Dann sah Faramir sie: die toten Gesichter der erschlagenen Menschen- und Elbenkrieger, die ihn mit ihren starren Augen anzusehen schienen. Wie gebannt blickte er auf das Wasser. Immer tiefer beugte er sich. In diesem Moment wieherte Flammenmähne auf und lief weg. Faramir sprang auf.
„Bleib stehen, Flammenmähne, auf der Stelle!" schrie er.
Doch das Pferd galoppierte wie von Furien gehetzt davon. Wie durch ein Wunder geriet es nicht in den Sumpf. Faramir lief ihm nach und hatte weniger Glück: für einen Moment passte er nicht auf und rutschte in ein Wasserloch. Sofort spürte er, wie eiskalte Hände nach ihm griffen und ihn in die Tiefe hinabzogen. War das jetzt das Ende?
Seine Gedanken kreisten um Boromir, seinem Vater, um Gondor..... Bevor er das Bewusstsein verlor, packten ihn plötzlich zwei starke Arme und zogen ihn aus dem sumpfigen Wasser.
Faramir spürte, wie er an das Ufer gezogen wurde. Japsend und prustend rang er nach Atem. Über ihn beugte sich ein Mann in einem braunen, langen Gewand und mit einem zotteligen grauen Bart.

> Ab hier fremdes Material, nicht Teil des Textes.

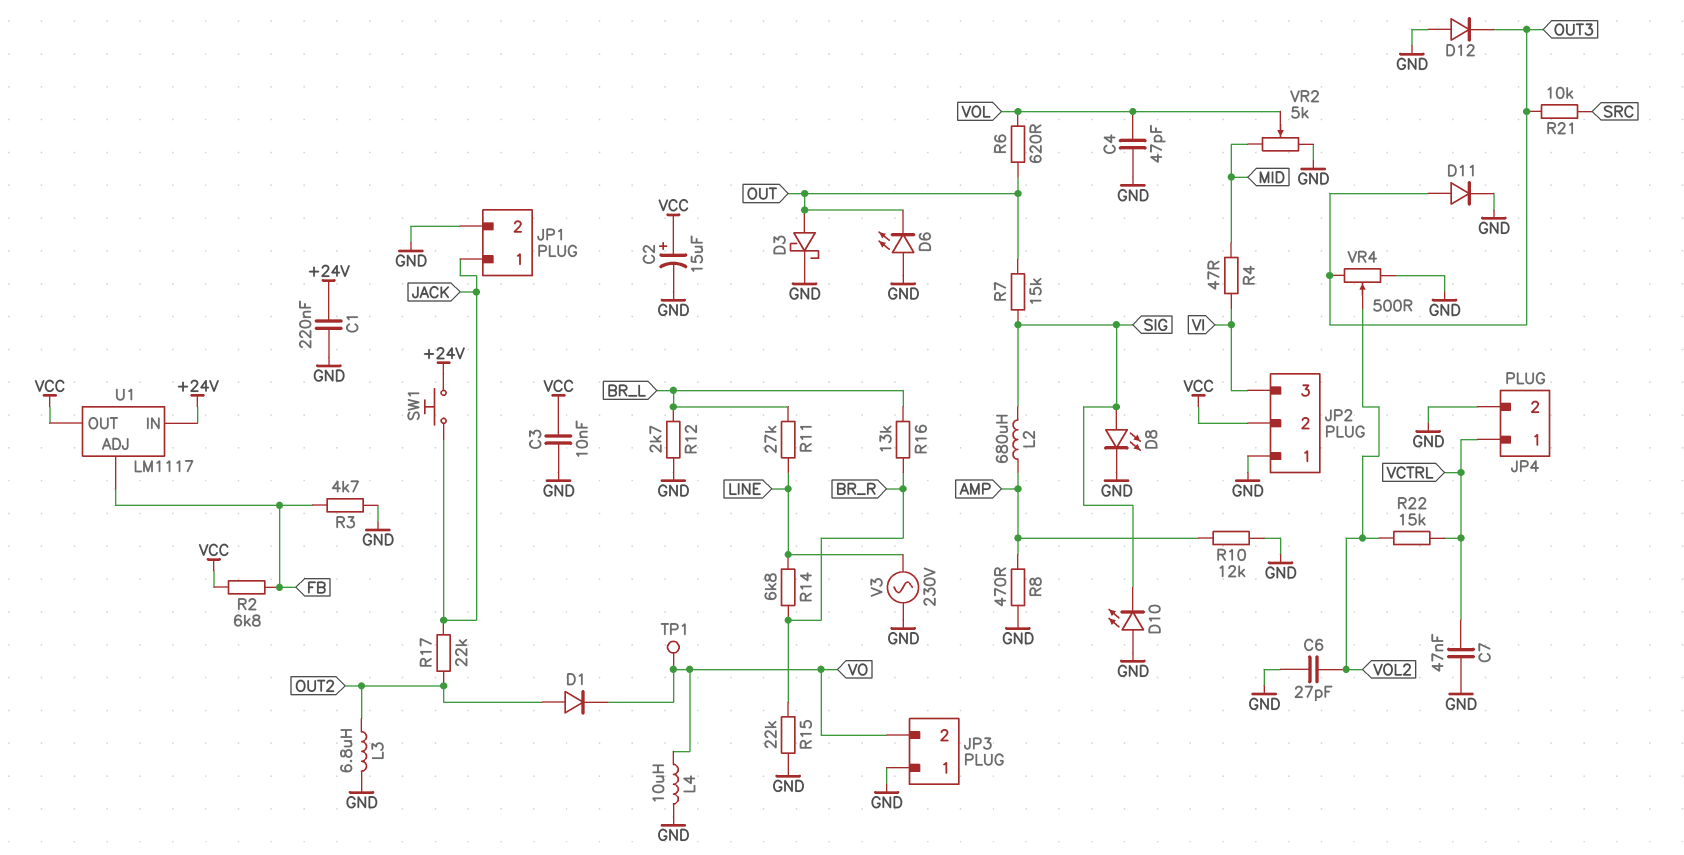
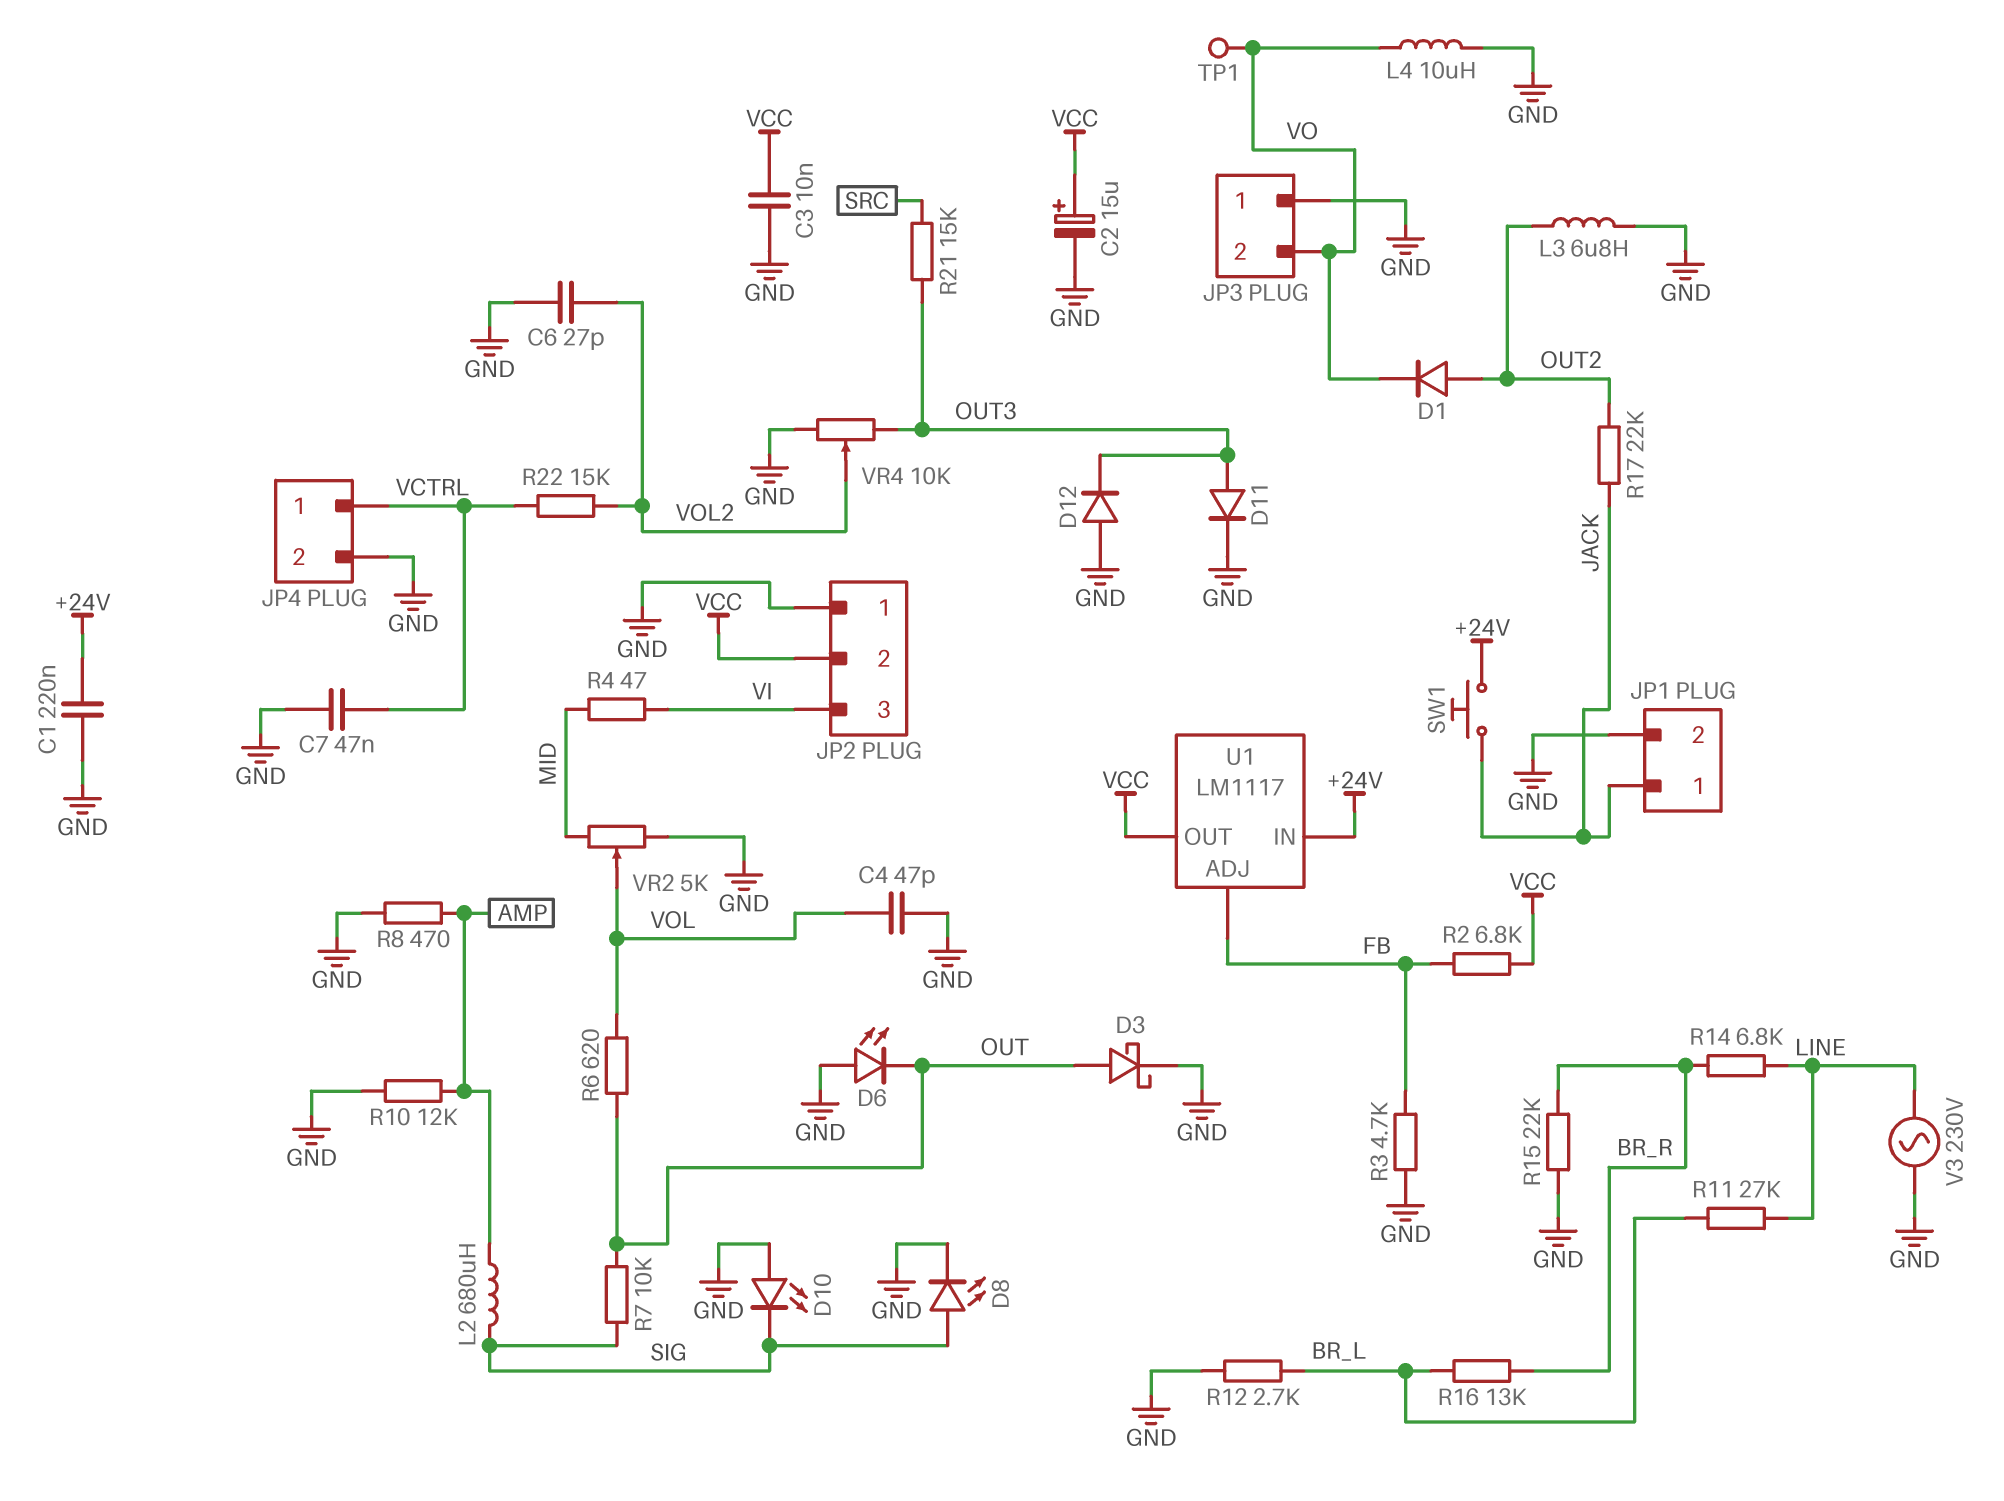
R7: 15k (OUT, SIG) -> 10k (OUT, SIG)
R21: 10k (OUT3, SRC) -> 15k (OUT3, SRC)
VR4: 500 (GND, OUT3, wiper VOL2) -> 10k (GND, OUT3, wiper VOL2)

„Wer..wer seid Ihr?" stammelte Faramir, während er sich langsam aufrappelte. „Ein Freund von Mithrandir?"
Der alte Mann lachte leise und strich sich über den Bart.
„Mithrandir – so nennt man meinen Vetter in Gondor. Ich bin Radagast, der Braune."
„Ich danke Euch, Ihr habt mir das Leben gerettet," sagte Faramir und hustete noch einmal kräftig.
„Was führt einen jungen Soldaten wie Euch in diese tückische Sümpfe?" fragte Radagast erstaunt.
„Ich bin mit einem wichtigen Auftrag unterwegs," erklärte Faramir zurückhaltend. „Ich muß hinauf in den Norden."
„Da gibt es bessere Wege: über Rohan zum Beispiel," meinte der Zauberer kopfschüttelnd und griff den jungen Mann am Arm.
„Kommt, wir wollen diesen unseligen Ort verlassen, bevor es dunkel wird."
„Ich muß mein Pferd einfangen,"meinte Faramir beunruhigt.
„Ich habe Euer Pferd bereits gefunden," erklärte Radagast lächelnd. „Es weidet neben meiner braunen Stute am Rande der Sümpfe."
Der Zauberer ging voran und Faramir folgte ihm widerstrebend, denn er ging in nördlicher Richtung. Flammenmähne aber war Richtung Südwesten galoppiert.
„Seid Ihr Euch sicher, dass dieser Weg richtig ist?" fragte Faramir zweifelnd.
„Keine Bange, mein Junge," sagte Radagast freundlich und klopfte ihm auf die Schulter.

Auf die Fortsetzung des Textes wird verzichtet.